Climate-smart agriculture (CSA) could be a viable solution to overcome the crisis of air pollution in Kathmandu. Climate- smart agriculture (CSA) is a way of transforming and reorienting agricultural development in the context of climate change. According to the United Nations Food and Agriculture Organisation (FAO), CSA not only enhances crop productivity but also reduces greenhouse gas (GHGs) emissions. It also helps to overcome the issue of food security in the area. CSA is in line with the FAO vision for Sustainable Food and Agriculture and encourages the objective to make agriculture, forestry and fisheries more productive and sustainable.

Climate-smart agriculture has three pillars, namely, productivity, adaptation and mitigation. The first pillar aims to increase agricultural production and incomes sustainably from crops, livestock and fish, without having any adverse environmental impact. Ultimately, this will raise the food and nutritional security of the people. Sustainable crop intensification is the main idea behind increasing crop productivity.

Adaptation aims to reduce the exposure of farmers to short-term risks while at the same time strengthening their resilience by building their capacity to adapt and cope with acute vulnerabilities and stresses. Attention has been paid to protecting the ecosystem services that farmers and others use. Ecosystem services are vital for maintaining productivity and our ability to adapt to climate change.
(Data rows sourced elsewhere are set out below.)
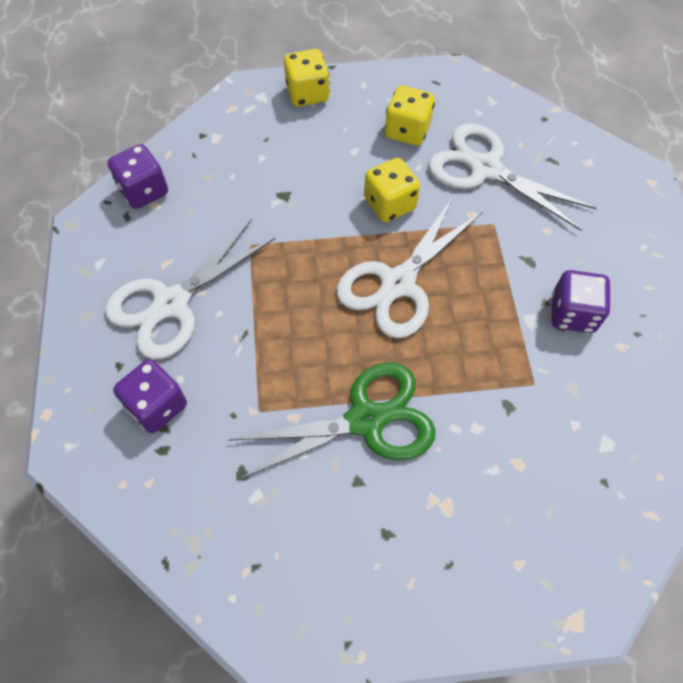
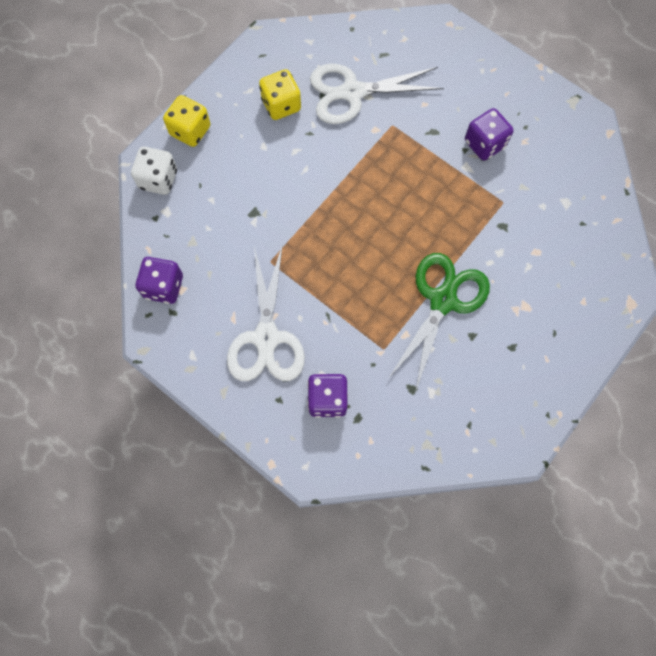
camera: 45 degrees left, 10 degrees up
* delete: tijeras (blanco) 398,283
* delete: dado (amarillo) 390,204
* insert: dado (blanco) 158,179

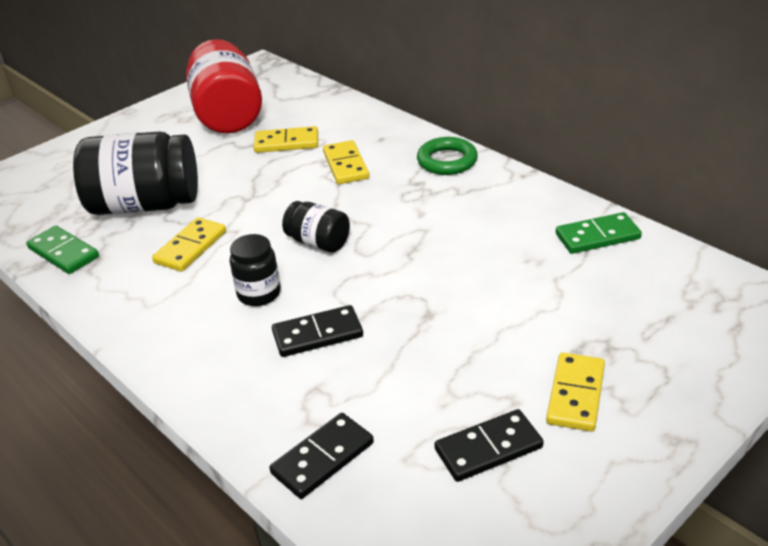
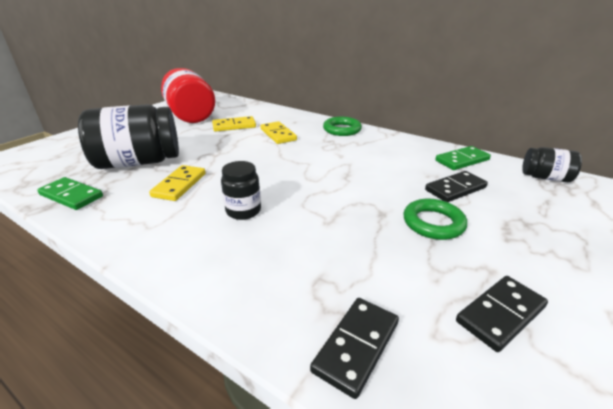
camera: 15 degrees left, 5 degrees down
* delete: ficha de dominó (amarillo) 576,394
* insert: anillo (verde) 433,223
* move: ficha de dominó (negro) 317,334 to 455,189
* move: tarro (negro) 318,242 to 545,178

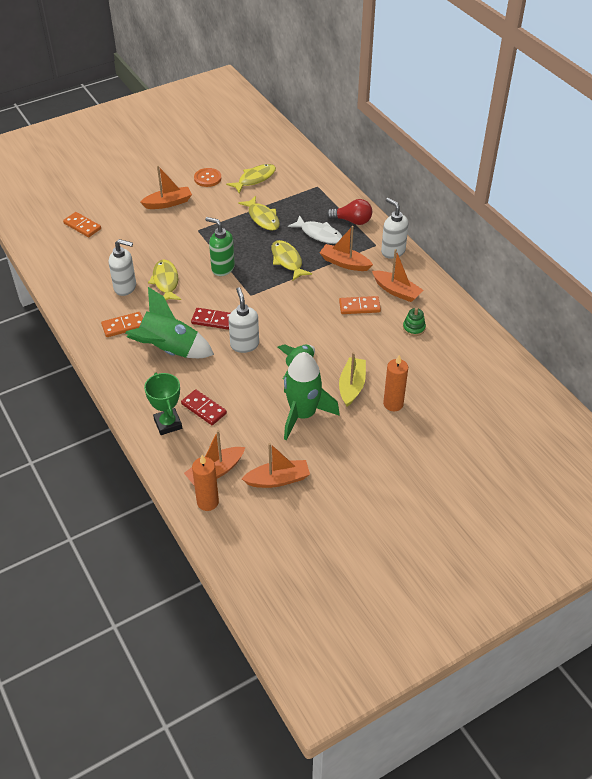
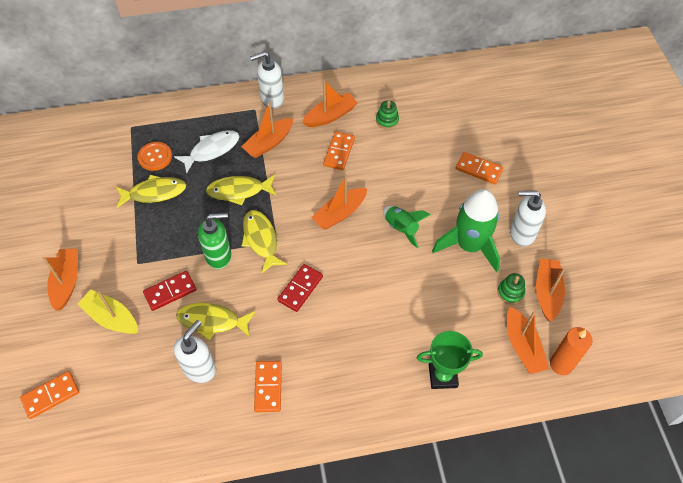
camera: 70 degrees left, 10 degrees up
* delete: cohete (verde) 169,350
* delete: bombilla (rojo) 352,221
* insert: barco (naranja) 340,213
* insert: juguete apilable (verde) 510,292
* move: ficha de dominó (rojo) 204,409 to 170,291
* move: botón (naranja) 207,178 to 155,157
* move: pez (amarillo) 254,179 to 261,240
* move: dispensador de jabón (blanco) 244,344 to 521,233
* move: barco (amarillo) 351,386 to 111,318
* replace: vela (naranja) 393,404 to ficha de dominó (naranja) 479,169
* rotate: dispensador de jabón (verde) 222,268 = 219,256 150 degrees counterclockwise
Mitigation aims to reduce greenhouse gas (GHG) emissions wherever and whenever possible. Avoiding deforestation due to crop production is a mitigation option. Besides, farming techniques must try to manage the soil and trees in ways that maximise their potential to absorb carbon dioxide from the atmosphere.
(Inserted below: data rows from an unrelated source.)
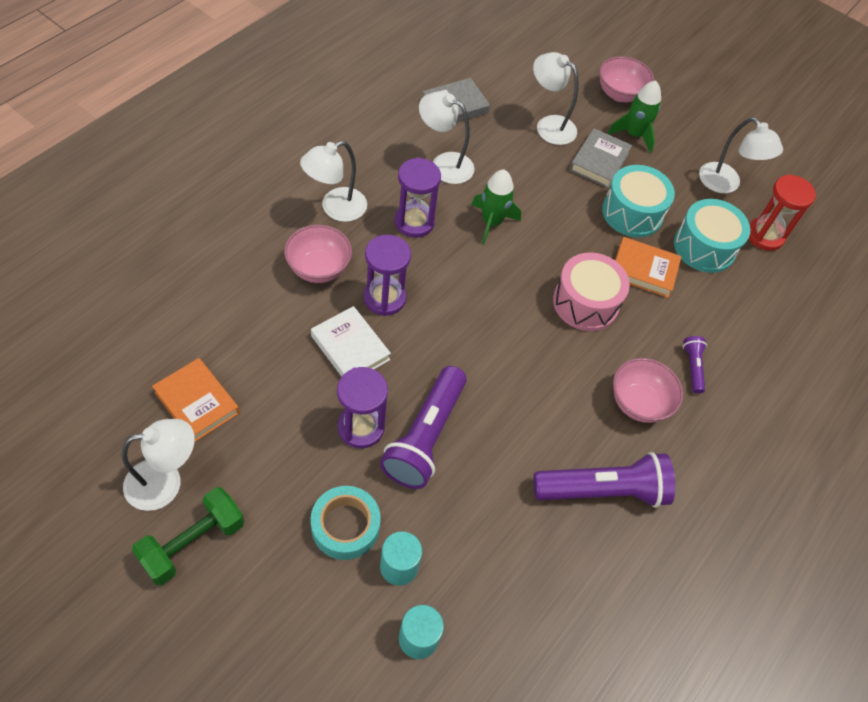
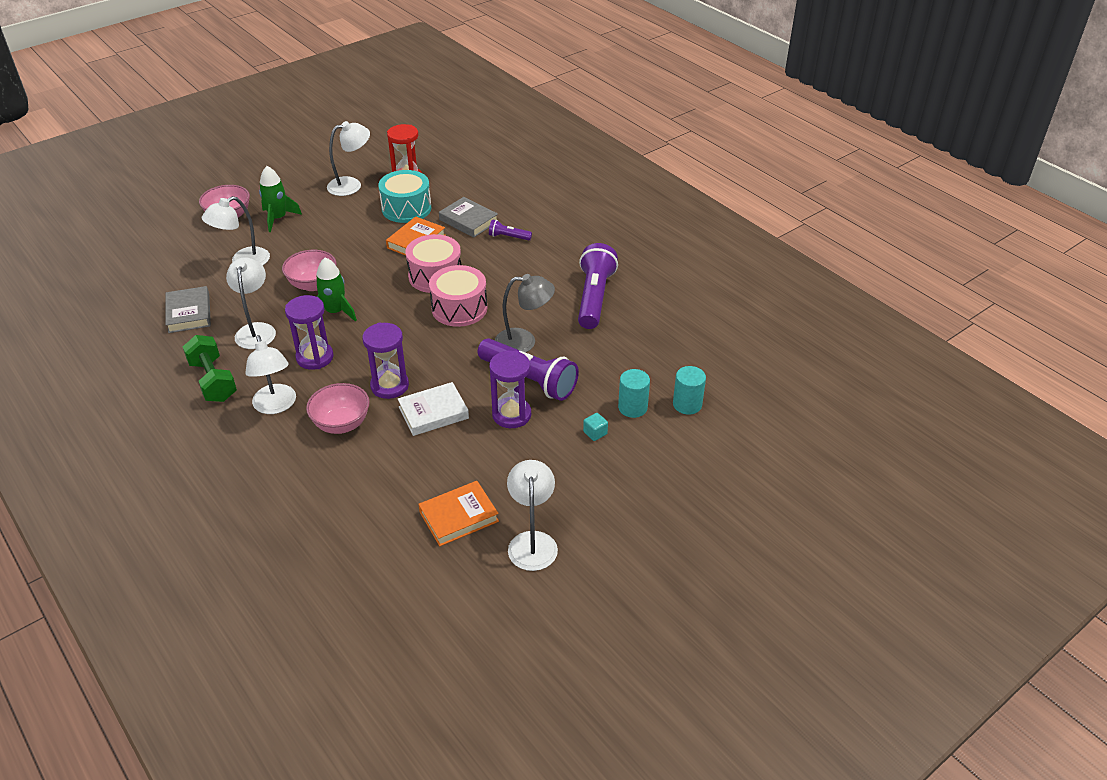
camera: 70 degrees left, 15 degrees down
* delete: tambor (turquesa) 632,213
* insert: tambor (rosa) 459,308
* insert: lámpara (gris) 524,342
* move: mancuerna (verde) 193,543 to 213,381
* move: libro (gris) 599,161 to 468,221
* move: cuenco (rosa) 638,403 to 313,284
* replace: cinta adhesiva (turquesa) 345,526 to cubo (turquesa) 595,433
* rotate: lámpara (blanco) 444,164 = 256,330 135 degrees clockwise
Climate-smart agriculture includes urban greenhouses, rooftop farming (RTF), indoor and vertical farms. These farming methods have proved to be a viable and innovative method to counter the pollution problem in urban areas. Also, they help to secure the food chain as well as to make food locally available. Among the different CSA technologies, rooftop farming (RTF) that is organic has been reported to be a viable and innovative option for pollution reduction and carbon dioxide absorption in the Kathmandu Valley. Besides reducing pollution, using rooftops to grow vegetables could supplement vegetable supply in the valley.
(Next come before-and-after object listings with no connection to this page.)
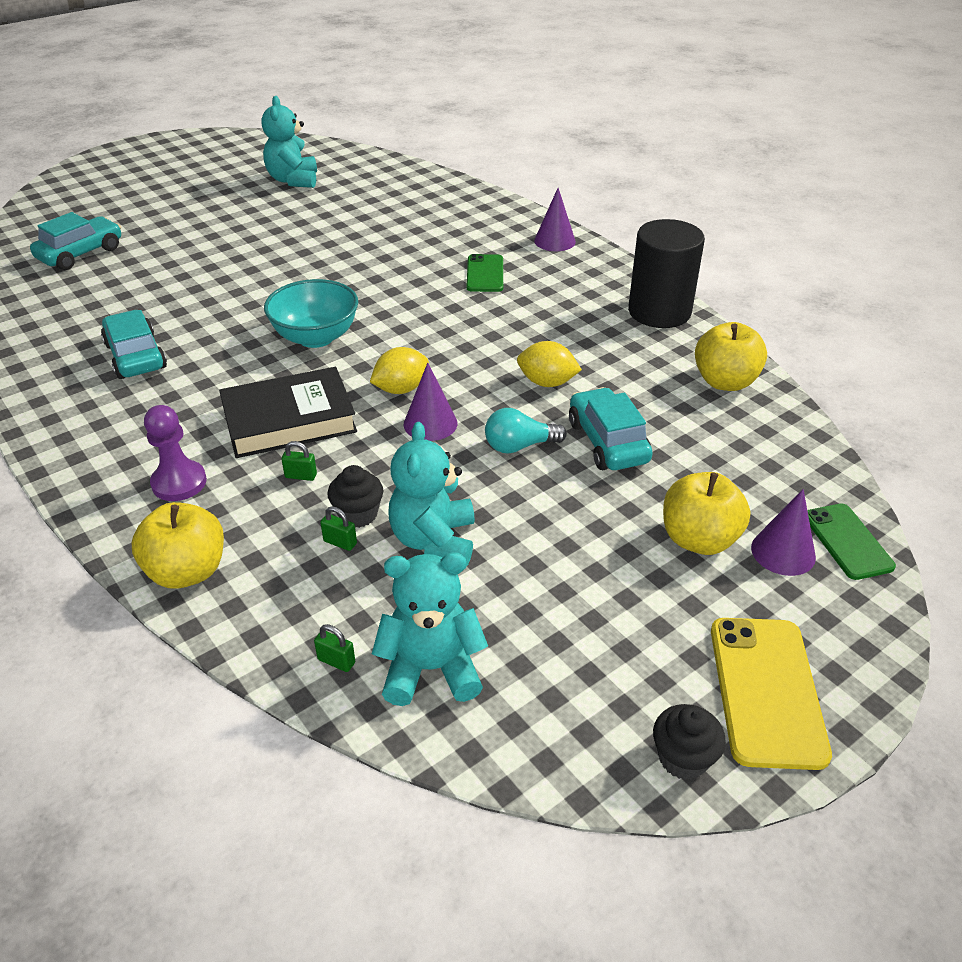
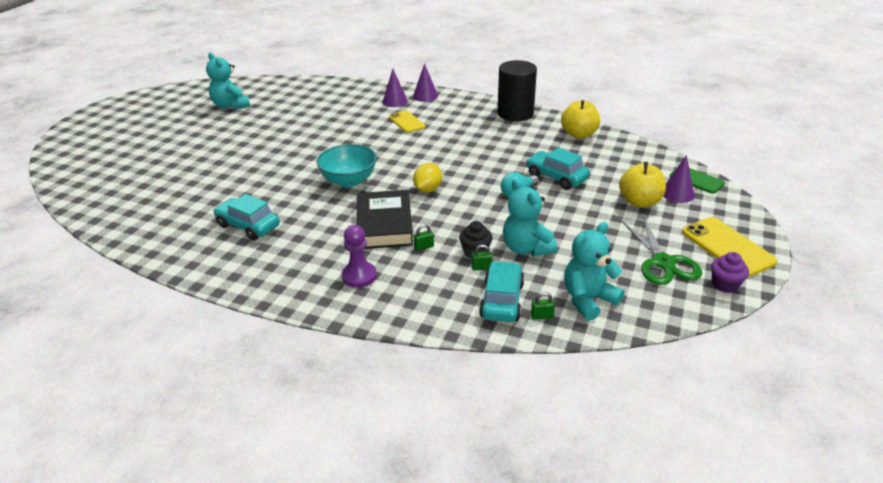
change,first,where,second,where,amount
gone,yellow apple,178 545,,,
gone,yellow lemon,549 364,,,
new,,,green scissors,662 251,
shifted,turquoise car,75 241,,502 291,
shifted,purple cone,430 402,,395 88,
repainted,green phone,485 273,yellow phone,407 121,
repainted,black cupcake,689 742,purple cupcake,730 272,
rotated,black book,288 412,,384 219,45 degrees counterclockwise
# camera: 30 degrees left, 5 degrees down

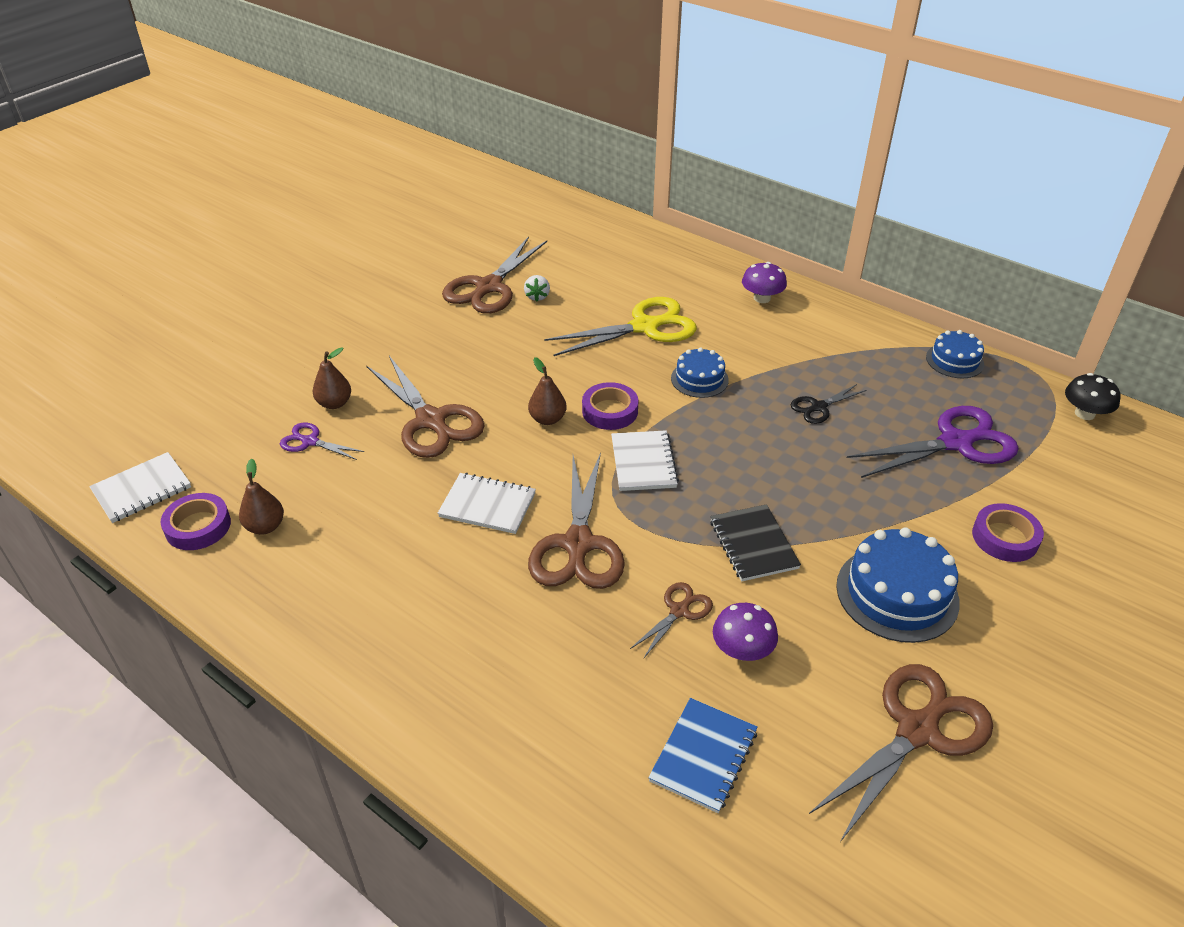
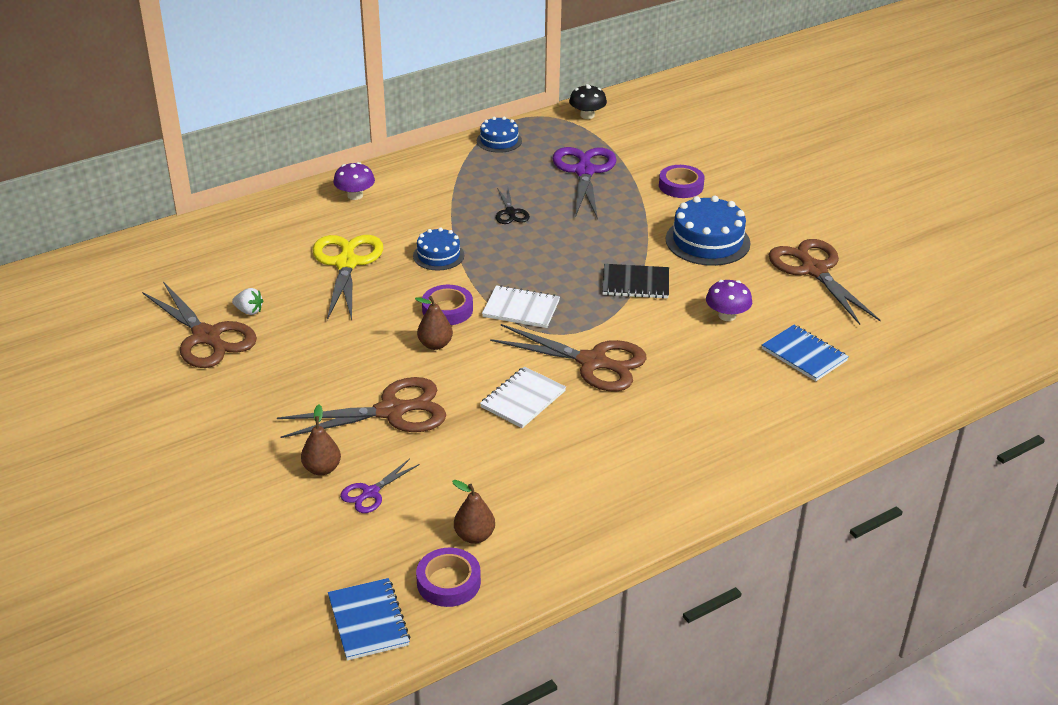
change,first,where,second,where,amount
gone,brown scissors,671 620,,,
repainted,white notebook,140 487,blue notebook,369 619,
# camera: 70 degrees left, 5 degrees down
House owners in Kathmandu do not have much space or farms to plant vegetables and are reliant on the street vendors, mini-marts and roadside groceries to meet their daily requirement. The rooftops or balcony and terraces are the only remaining spaces in their house, which could be utilised for farming and making their surrounding green. Vegetables such as coriander, garlic, chili, onions, tomatoes and other seasonal vegetables can be grown on the roofs and balconies of houses in clay pots and plastic containers. Rooftop organic farming would also solve the issue of pesticide residues in vegetables as the products are free of chemicals.

However, rooftop farming demands inputs of both civil and architectural engineering in house design. Firstly, before turning the roof of the house into farmland, the roof and the condition of the concrete must be inspected to see if it is scientifically and technically waterproof and good for farming. The building inspection should be done by a civil engineer. Secondly, the design of the roof is also an essential aspect of rooftop farming. Water scarcity could be a major challenge for rooftop farming. Thus, technology for rainwater harvesting on the roof and irrigating the plants is a sustainable way to counter this challenge.

A training package for the house owner involved in rooftop farming on vermicompost preparation, waste segregation, nursery management and protection measures is a prerequisite for its sustainability. Rooftop farming and urban greenhouses have not gained momentum yet in the country. Motivational support as well as government policy could bring about the desired momentum in RTF technology. The house owner adopting RTF technology could be awarded in many forms, such as tax reduction in electricity or rental tax reduction. Moreover, a sustained, coordinated effort among the multi-stakeholder agencies, such as the Ministry of Agriculture and Livestock Development (MoALD), Ministry of Urban Development, Kathmandu Metropolitan City, Nepal Agricultural Research Council (NARC), agricultural universities and various non-governmental organisations is required to give impetus to urban rooftop greenhouses in Kathmandu.